Sadness, frustration and relief were some of the emotions described by those involved in what’s believed to be an unprecedented euthanization of five black bears in Penticton Thursday, Oct. 24.
The sadness they said was a result of having to end the lives of the garbage-habituated but otherwise healthy animals, the frustration being with residents unwilling to manage attractants on their properties and the relief was that no one, especially none of the 200 students at Wiltse Elementary School, was attacked.
|Sgt. James Zucchelli of the BC Conservation Officer Service during an earlier bear attractant patrol in the Wiltse area where five bears were euthanized Thursday. (File photo)
According to conservation officers, the ordeal started on Wednesday night after a 20-year-old man was charged by a bear but not injured.
On Thursday morning, things went from bad to worse, after residents spotted a group of five bears in a green space just metres from the school grounds.
The sad irony on this day was that at almost the same time the situation was unfolding in Wiltse, there was a celebration in Naramata for its second, consecutive five-year designation as a Bear Smart Community.
Zoë Kirk, the Wildsafe BC coordinator, was in Naramata attending the event when she heard that three adult males and two sub-adult females were shot and killed by the B.C. Conservation Officer Service.

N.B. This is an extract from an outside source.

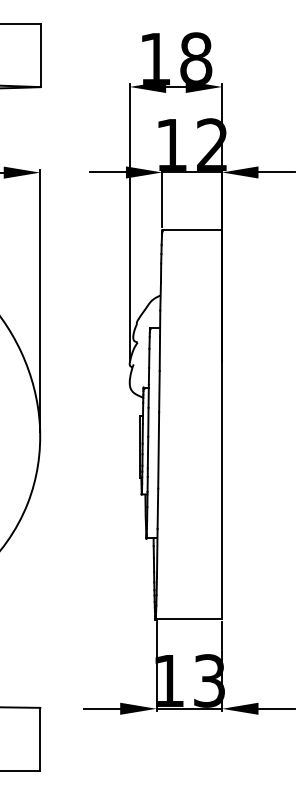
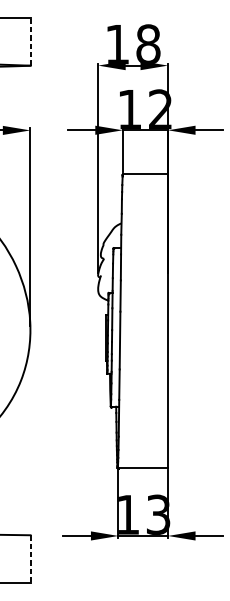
line: (40, 55) -> (30, 41), solid -> dashed
line: (40, 739) -> (30, 559), solid -> dashed

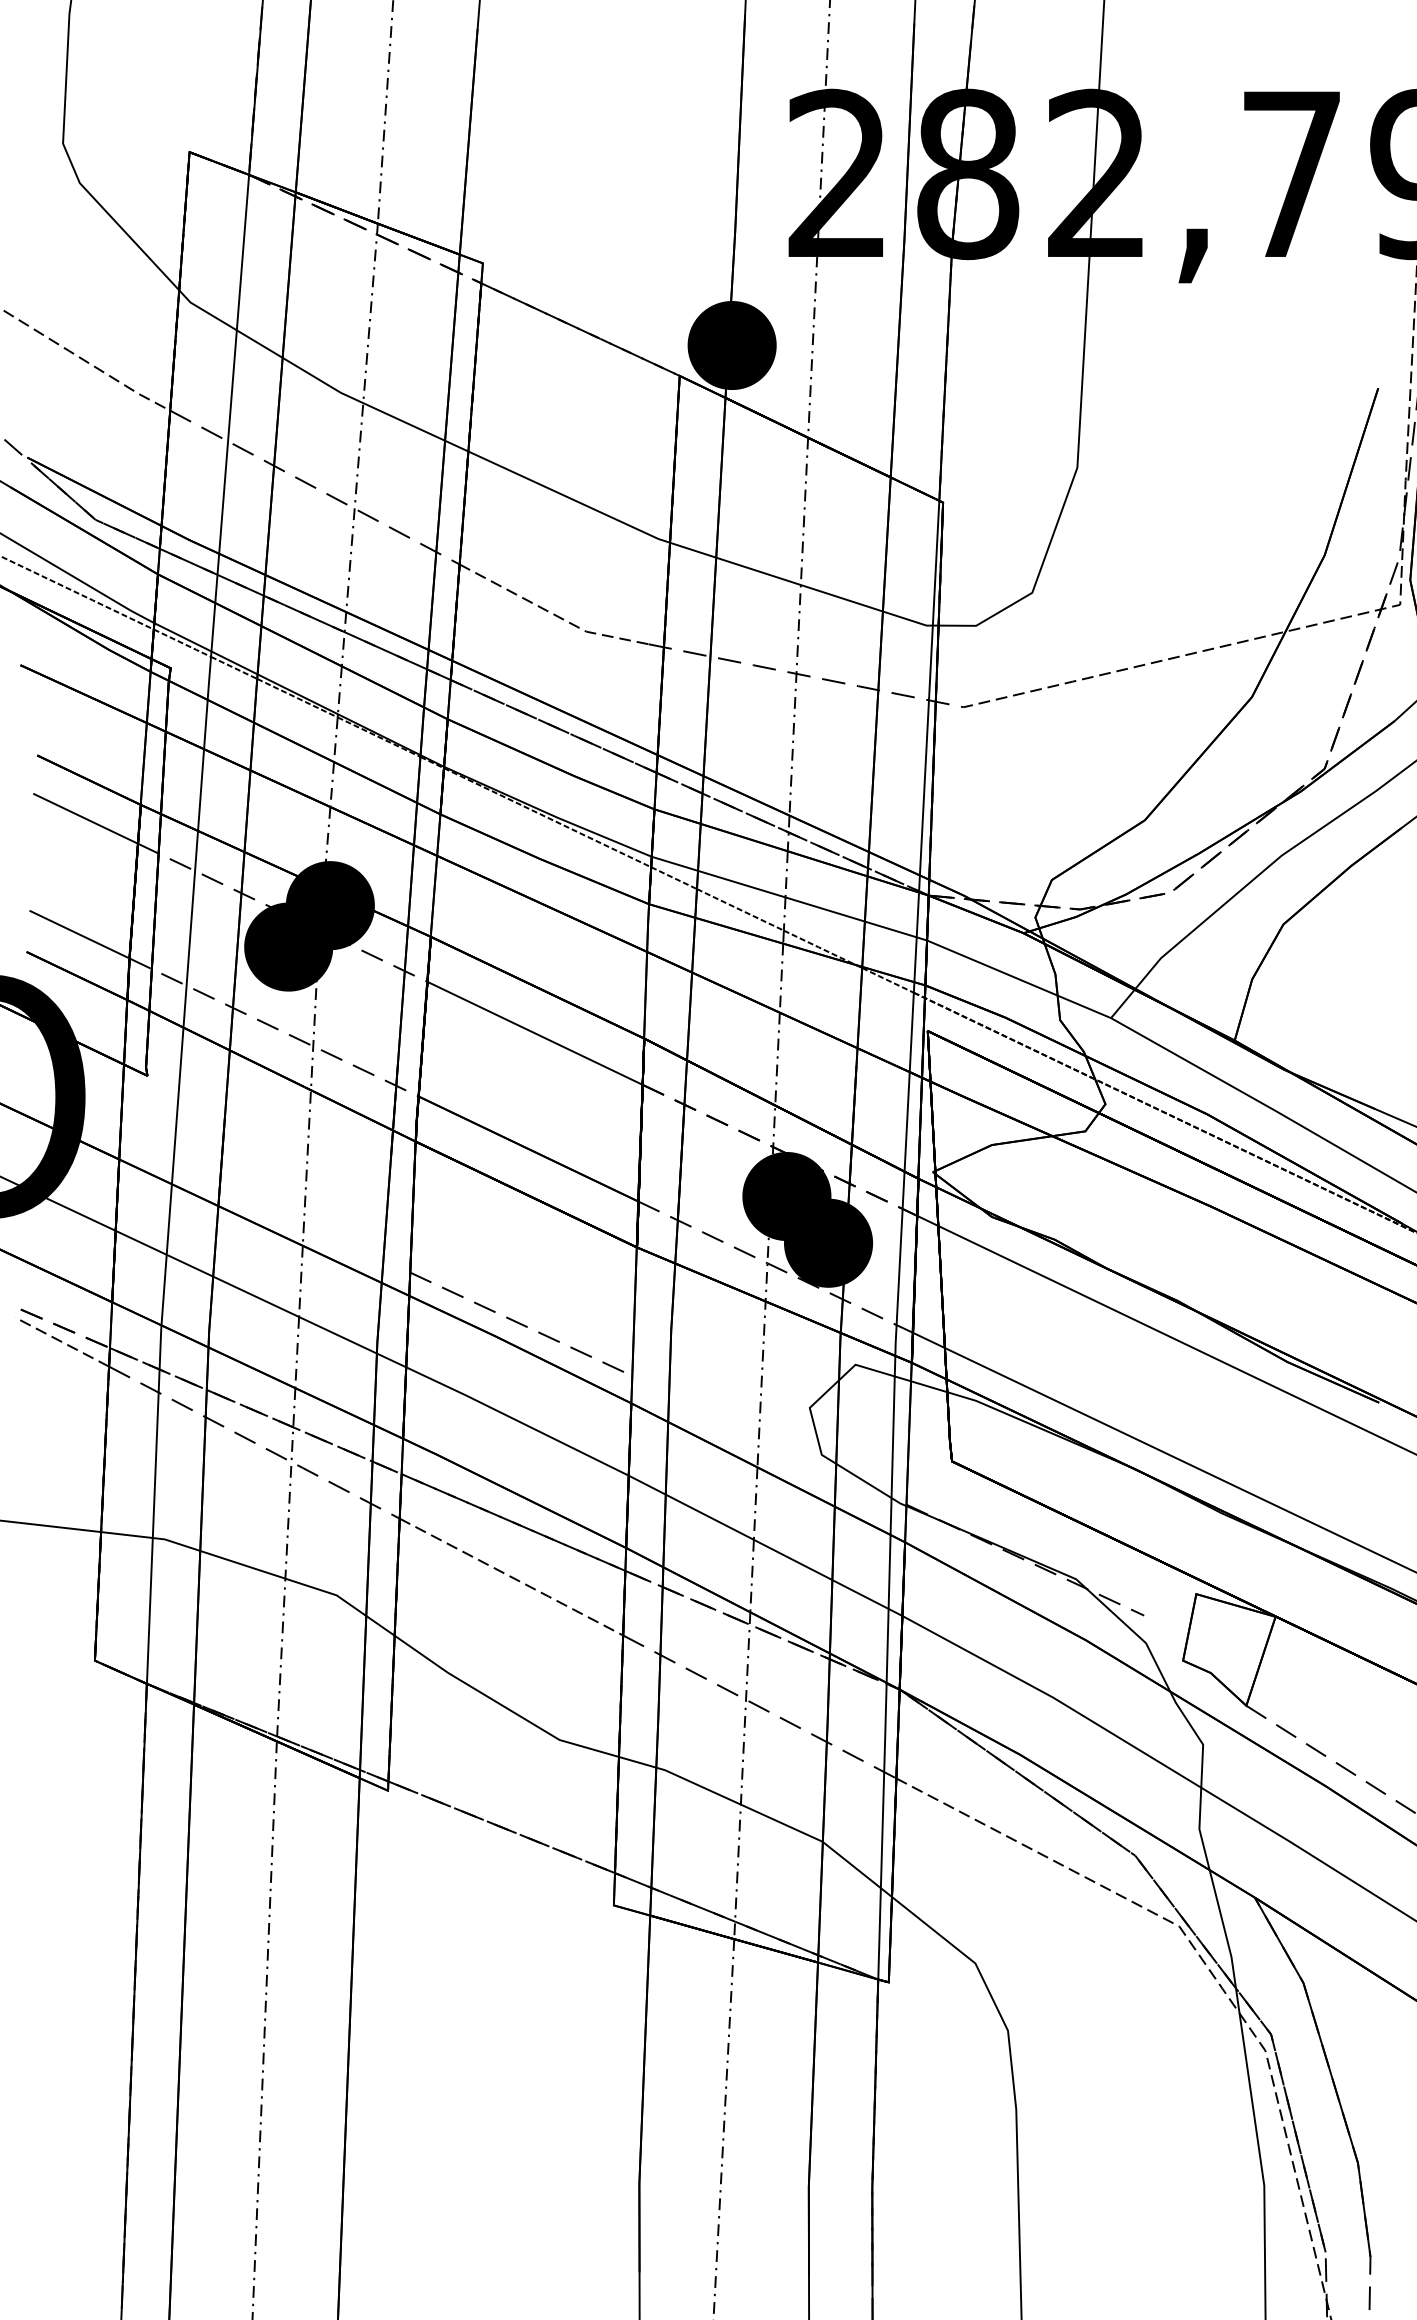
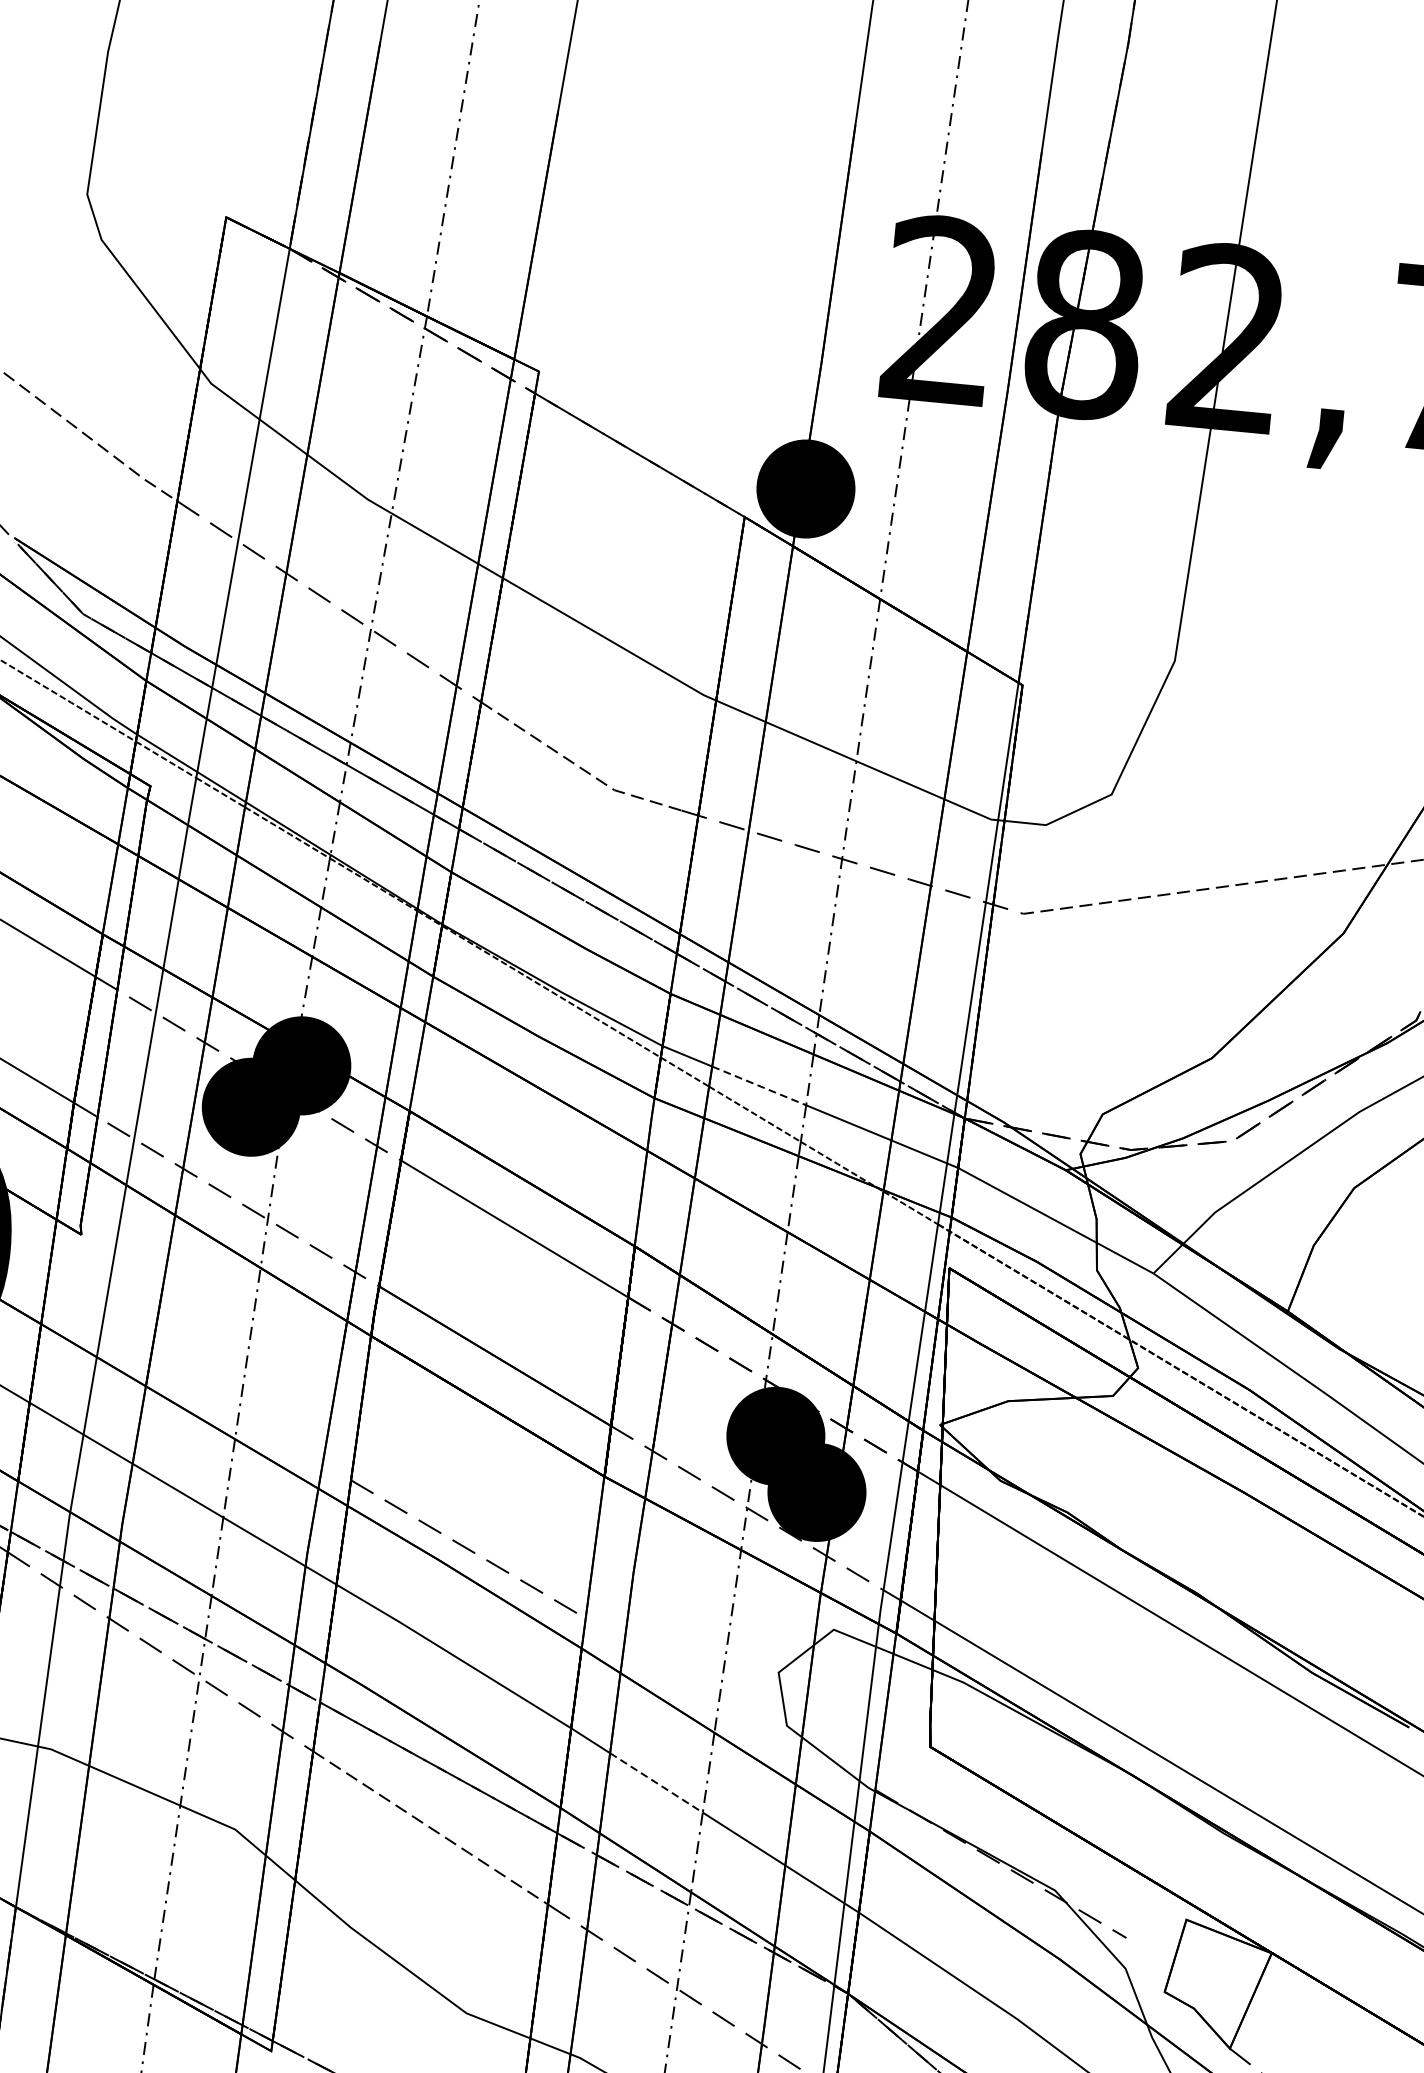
line: (741, 884) -> (758, 1086), solid -> dashed
line: (709, 1517) -> (656, 1783), solid -> dashed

“For our region, this is nearly unprecedented,” said Kirk “They couldn’t remember in 28 years if this has ever happened before that so many bears at once had to be destroyed.”
She said at first she was worried it would dampen the celebration in Naramata but upon reflection, she realized that as tragic as it was, it could be used as a wake-up call for the entire region.
“What it does is it provides that juxtaposition. One community that really works together in a bear area can actually make a difference as opposed to another area that may not be managing their attractants, 17 kilometres down the road,” she said the next day.
“Maybe it’s good to use them both together. It shows that when we point fingers at the Conservation Officer Service there are four fingers pointing back at us. They are not killing bears just to kill bears, they’re killing bears because garbage has habituated them, fruit and nut trees have habituated them. We haven’t cleaned up our yards, we don’t keep good care of our garbage — that’s what kills bears.”
She said she empathized with the two officers who were dispatched to the scene.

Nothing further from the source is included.